September 2013

Cooking aboard

Safety tips for onboard cooking

Cooking aboard

Cooking aboard requires some thought toward safety.

Charcoal grills

If using a charcoal grill, make sure you have plenty of ventilation—whether you’re in a calm anchorage or at the dock. Burning charcoal produces carbon monoxide, a deadly gas. Grills designed for boats clamp on to the rails in an open area. If you plan to use charcoal, learn how to dispose of leftovers legally and safely.

Gas grills

Propane grills provide a safer alternative to charcoal; however, you should never grill inside a cabin or under a canvas enclosure. If you use gas cylinders for your grill, don’t store them in the cabin or any enclosed area. Store them in cylinder bags hung off the rails or in the open. The cylinders can leak from bouncing around in the boat.


The most common methods suitable for galley cooking are alcohol, propane, compressed gas and electric. Each will cook your food, but cooking times vary.

When purchasing alcohol, make sure the alcohol you purchase is for marine stoves.

The most commonly used fuels aboard, propane (LPG) and compressed natural gas (CNG) provide a quicker, hotter cooking surface.
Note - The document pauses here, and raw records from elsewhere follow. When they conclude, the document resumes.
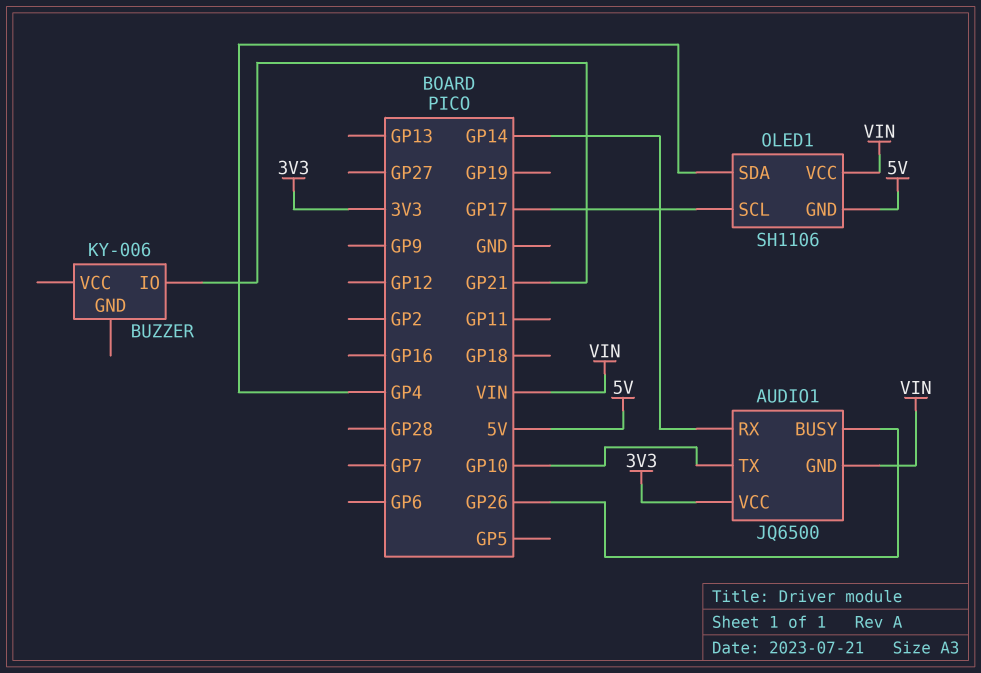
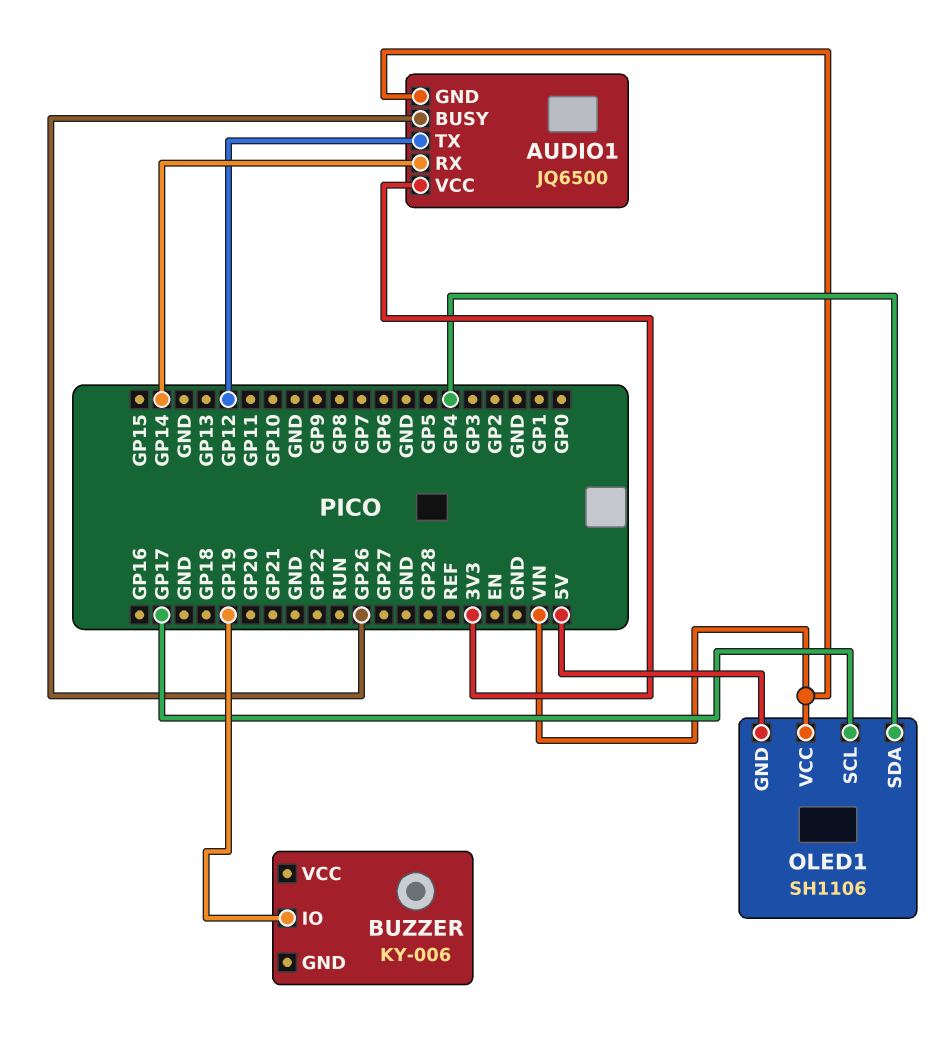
AUDIO1 pin TX: GP10 -> GP12
BUZZER pin IO: GP21 -> GP19

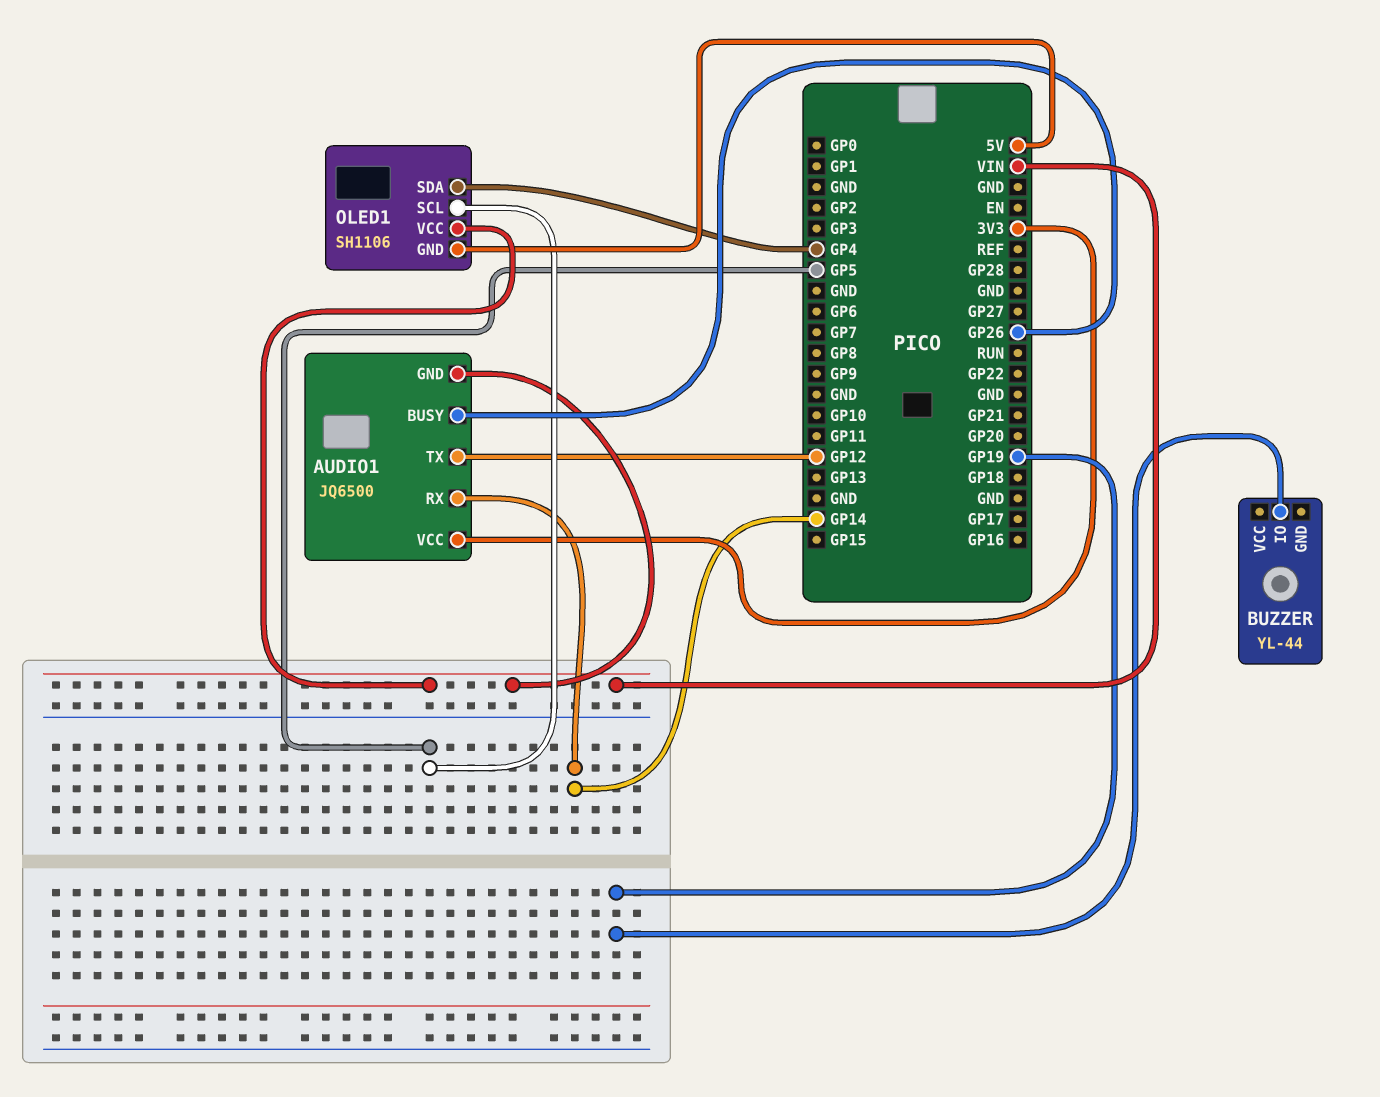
BUZZER: KY-006 -> YL-44
OLED1 pin SCL: GP17 -> GP5

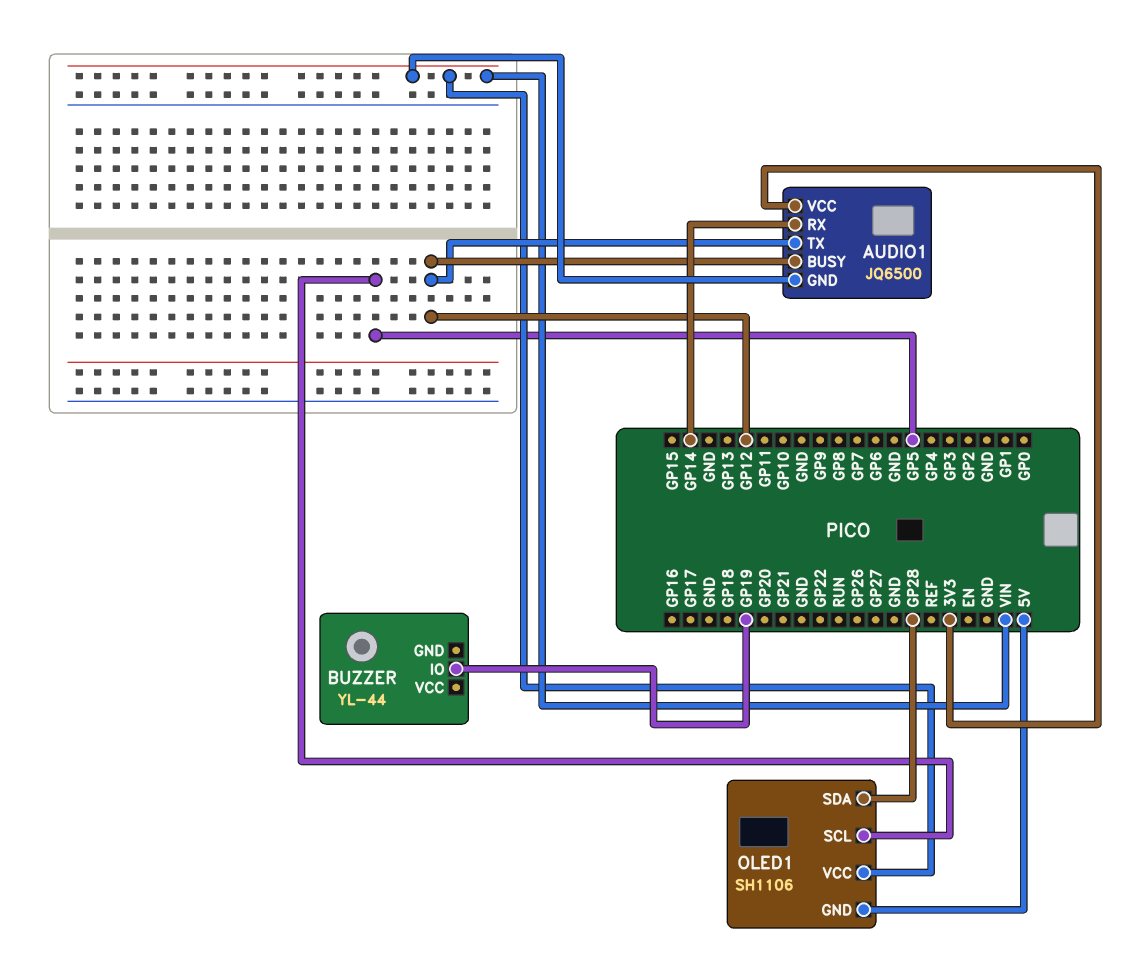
AUDIO1 pin BUSY: GP26 -> GP12
OLED1 pin SDA: GP4 -> GP28

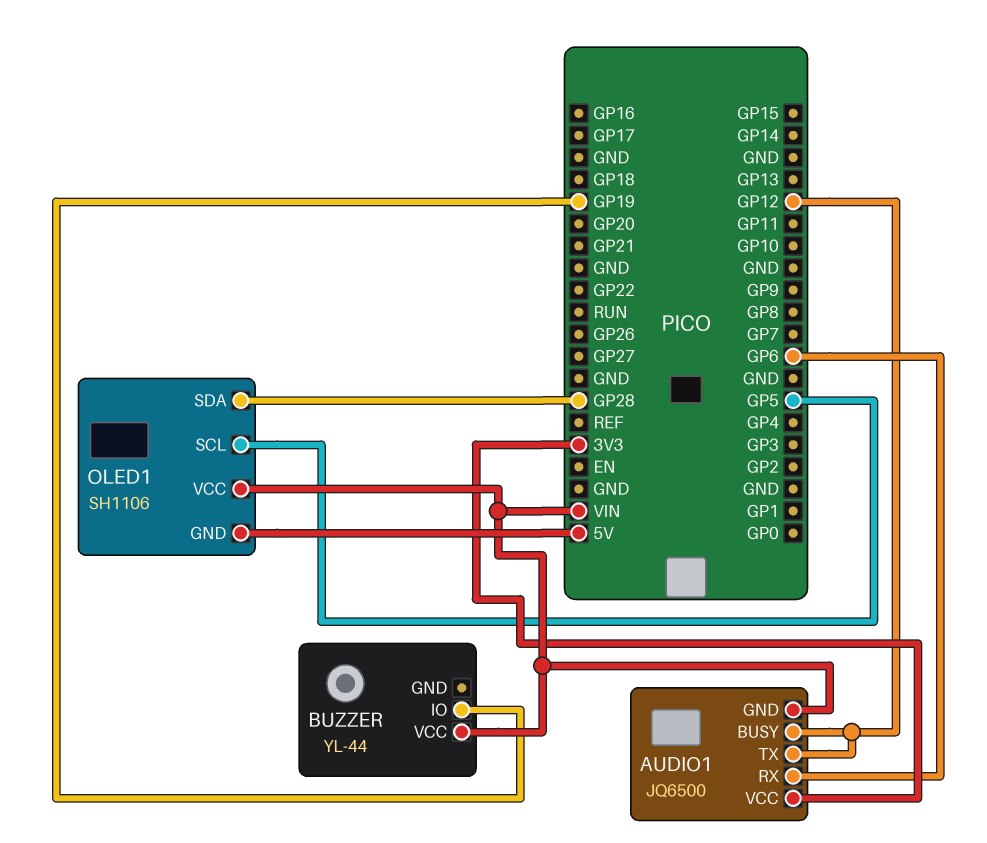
AUDIO1 pin RX: GP14 -> GP6
BUZZER pin VCC: none -> VIN

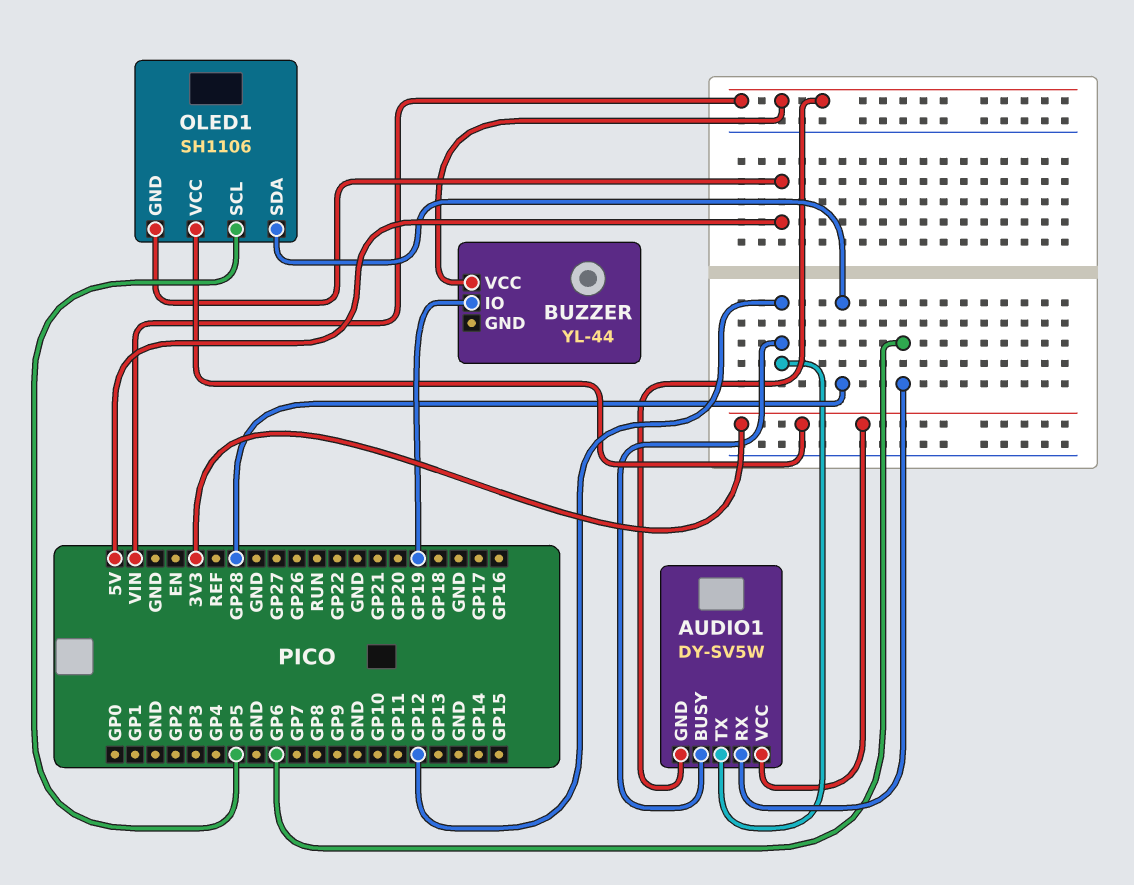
AUDIO1: JQ6500 -> DY-SV5W
OLED1 pin VCC: VIN -> 3V3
I recommend using pot brackets to prevent spills.

Observe basic safety practices for all gaseous fuels. Secure tanks in a well-ventilated area. Ensure that all stove lines are in good condition with no corrosion or cracks. Check fittings for tightness throughout the season. There should be no odor, even when cooking.

Considered the cleanest and safest way to cook aboard, electric stoves usually can only be used when you are docked with proper shore power available. Many larger boats have their own generators; however, using stoves and electric appliances without shore power requires a considerable amount of generator power.

Kerosene, gasoline and Coleman fuel aren’t recommended for cooking onboard. They give off toxic fumes and aren’t easily controlled. Gasoline fumes are explosive. Portable stoves and cookers aren’t recommended for onboard use.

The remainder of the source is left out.